Poststalgia for the Future
Posted in Discourse on Sun Sep 10, 06 by Kyle under Midcentury Modern and Industrious Production.
I came across a great new word recently, postalgia. A mashup of the verbal kind crossing nostalgia and the “post” prefix, as in postwar or post-Impressionism. (Notice how I so kindly declined to offer as an example the most abused “post”-ism buzzword of the late 20th century.) Fortunately, unlike some other unmentioned post-words you needn’t a postdoctoral degree to appreciate postalgia. According to the definition submitted to Merriam-Webster’s Open Dictionary by the neologism’s sci-fi writing creator Mark Shainblum postalgia is:
1. a wistful or excessively sentimental yearning for a projected future that never was; i.e. as promised by Disneyland and science fiction of the 1950’s.

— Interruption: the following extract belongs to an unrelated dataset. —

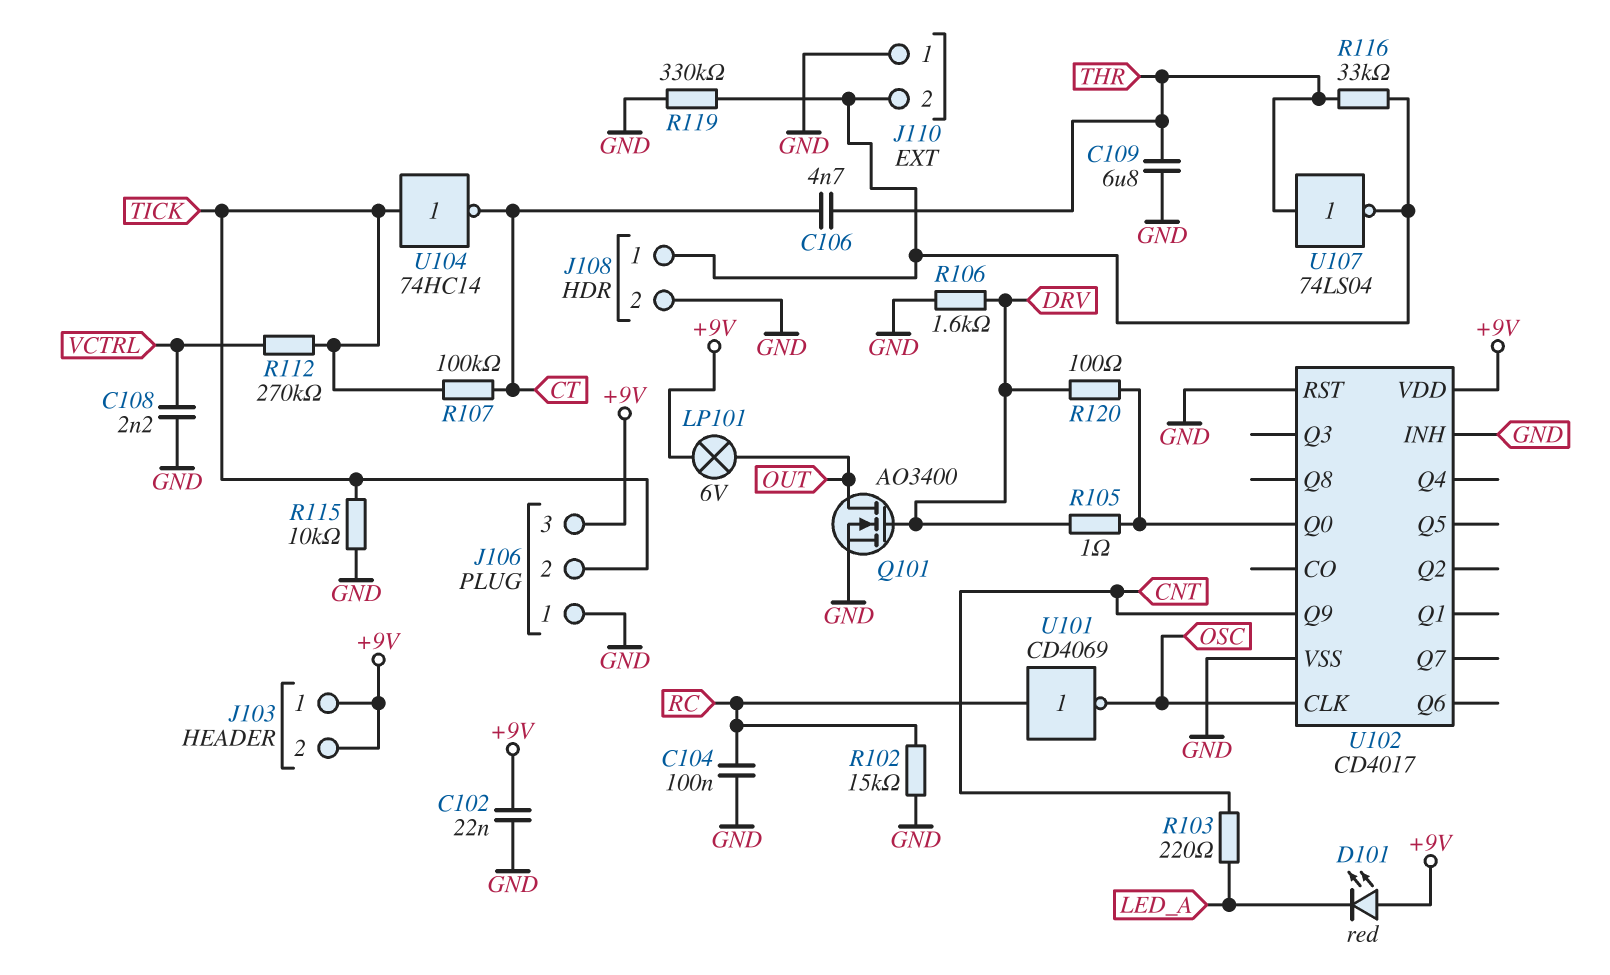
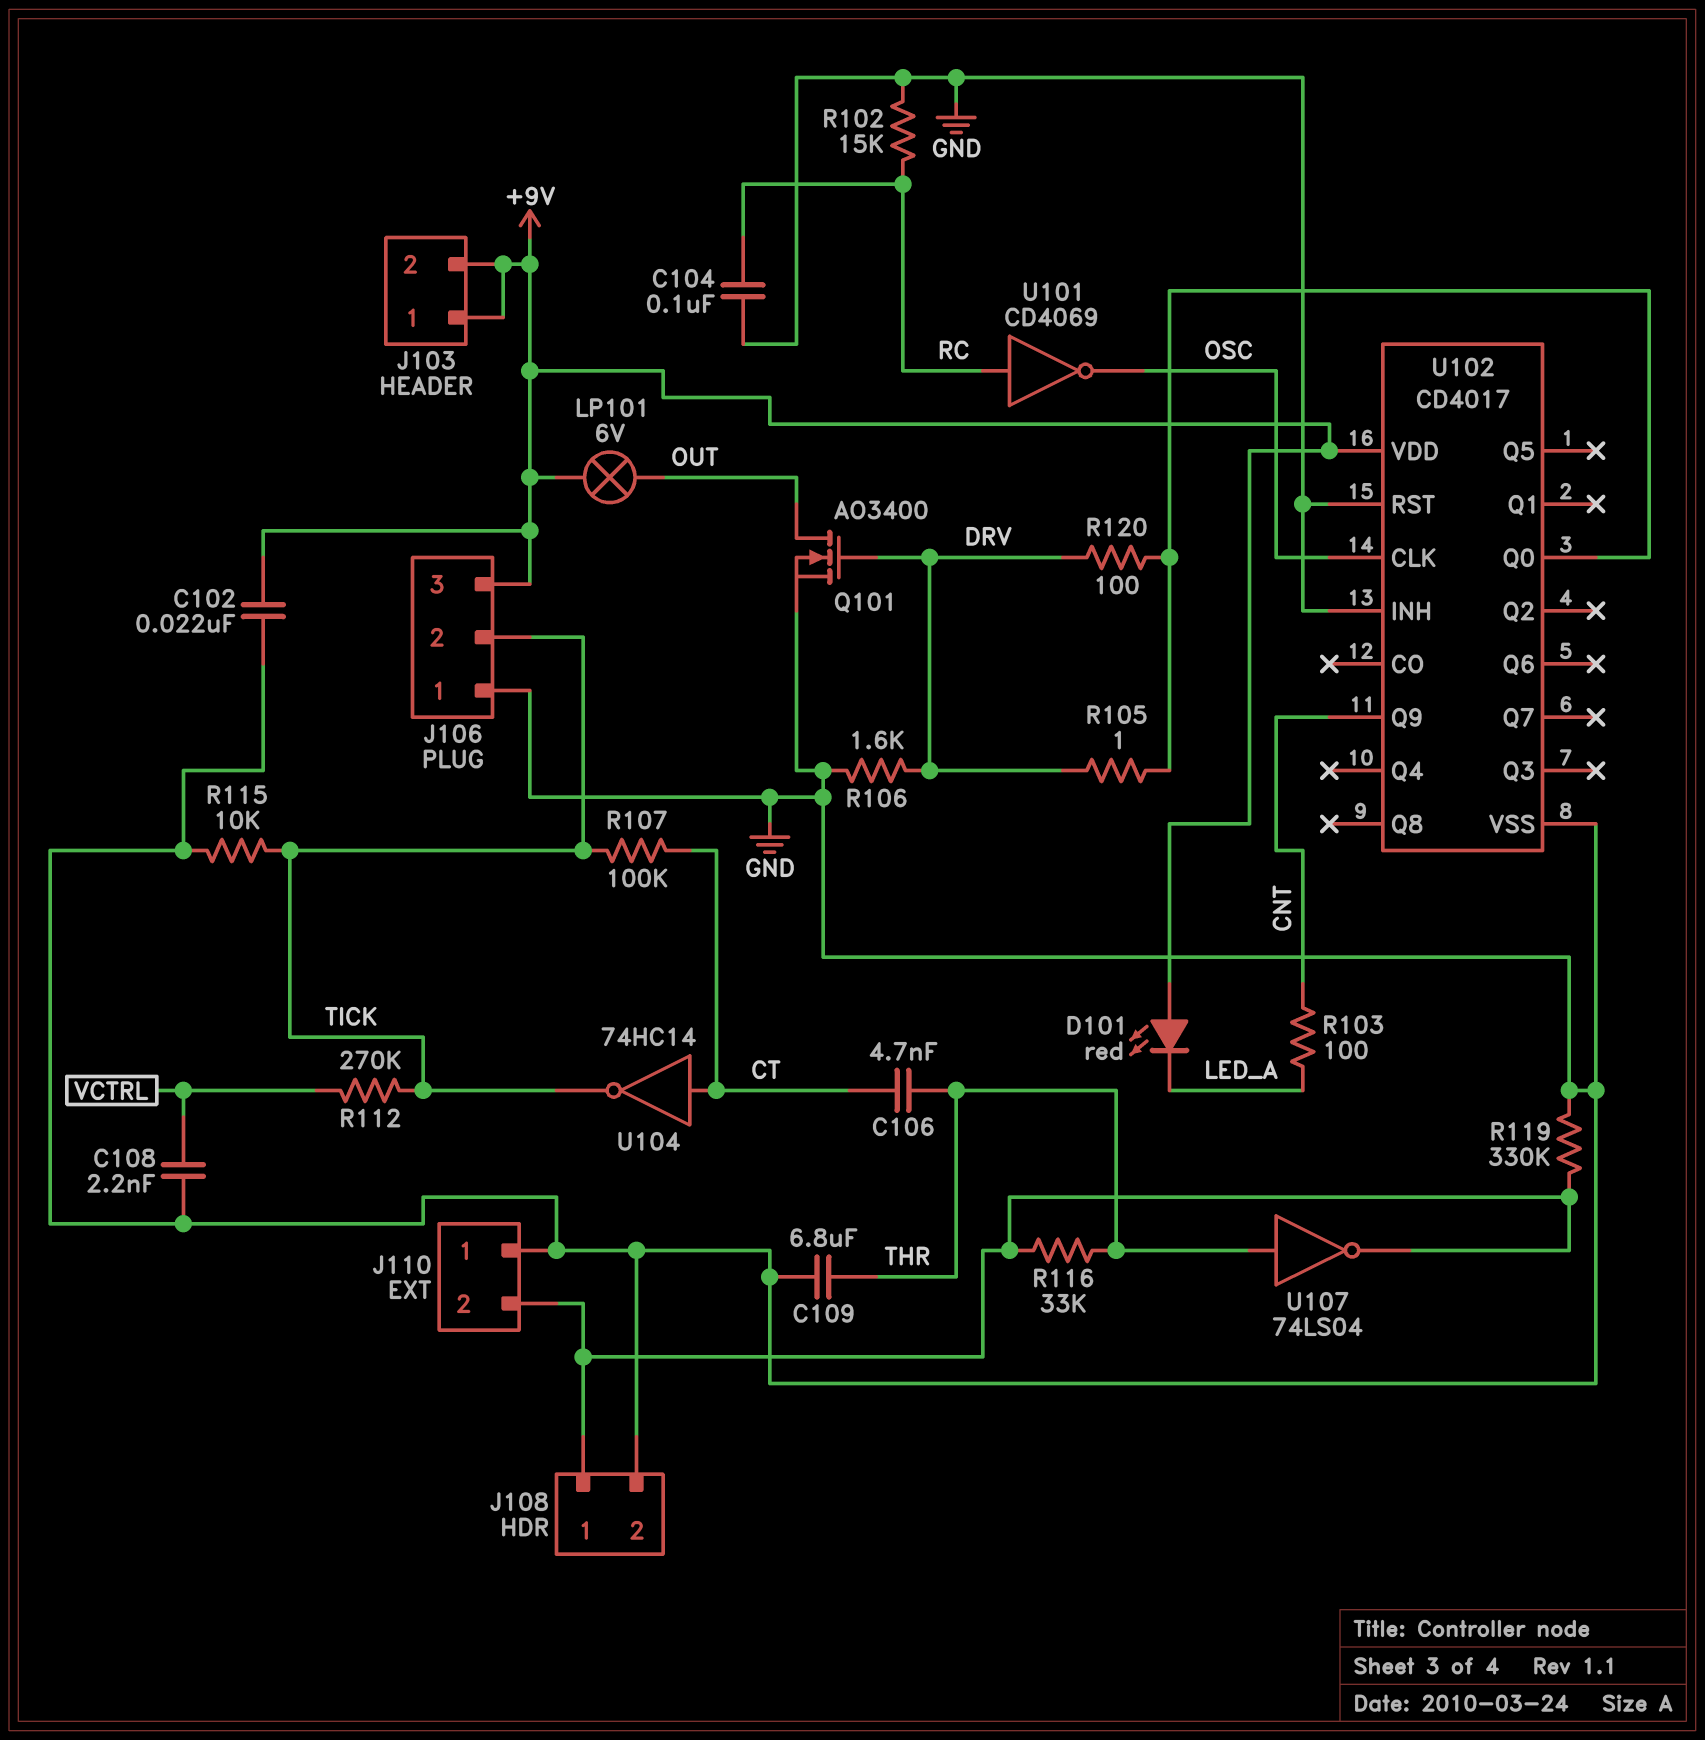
R103: 220 (CNT, LED_A) -> 100 (CNT, LED_A)
U104: NOT 74HC14 (in TICK, out CT) -> NOT 74HC14 (in CT, out TICK)

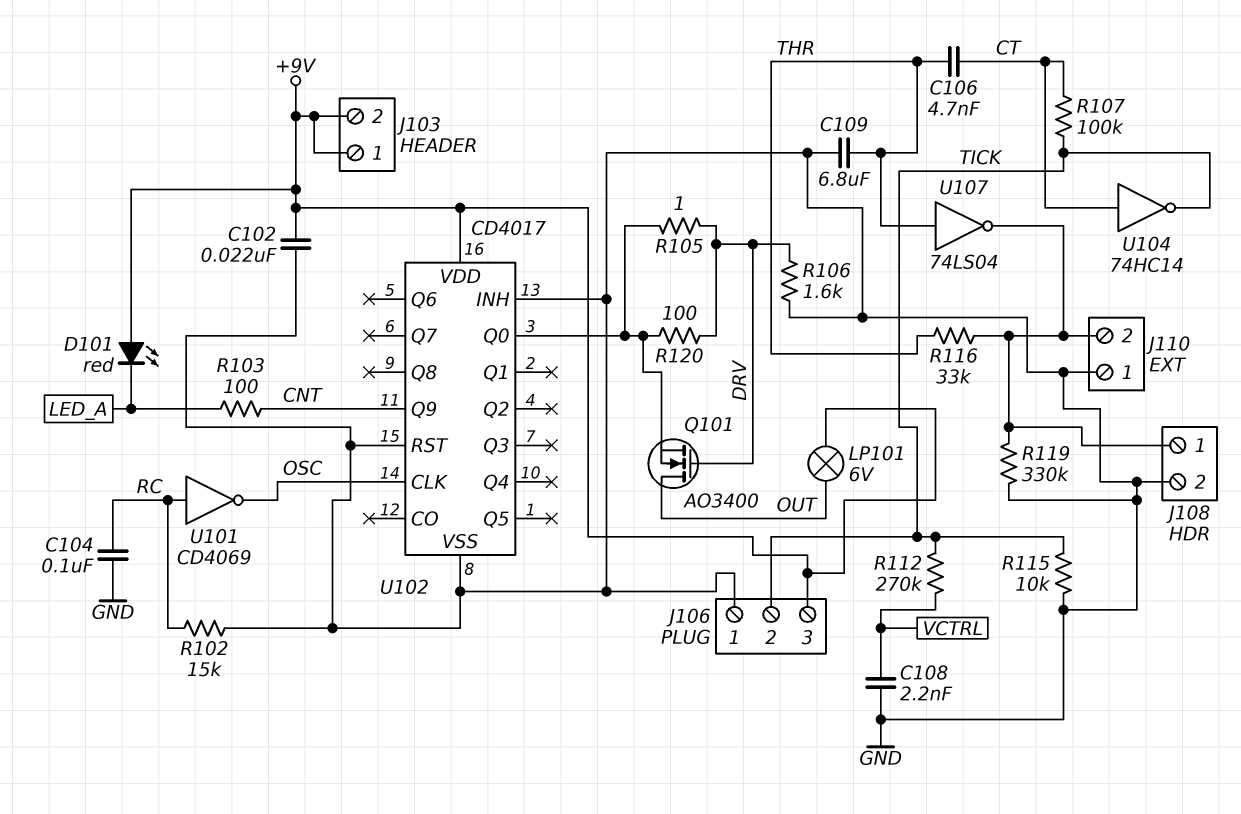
Q101: NMOS AO3400 (G DRV, D OUT, S GND) -> NMOS AO3400 (G DRV, D OUT, S U102/Q0)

2. a wistful or excessively sentimental yearning for a future era by a time-traveller in the past.
I couldn’t have defined it better myself. I encountered this new word while listening to a podcast of A Way with Words from KPBS on my ever-so-forward-yearning iPod and couldn’t help but think how appropriate the term is considering the Mid-Century Modern revival that is now sweeping the nation. The glowing idealism and faith in material and scientific progress of that era certainly seems appealing now in a time when things seem so much more complicated, unstable, and tumultuous. Considering it was a decade when there were only five megabyte hard-drives, idyllic four-person families, three major television networks, two genders, and one distant looming enemy threatening the US with nuclear annihilation, the 1950s seems downright stress-free and unambiguous compared with the poly-obbsessed, post-everything present.
So with mawkish utopian enthusiasm, let’s take a look back at some treasured postalgic treats from the 1950s that I’ve dug up for your scopic pleasure…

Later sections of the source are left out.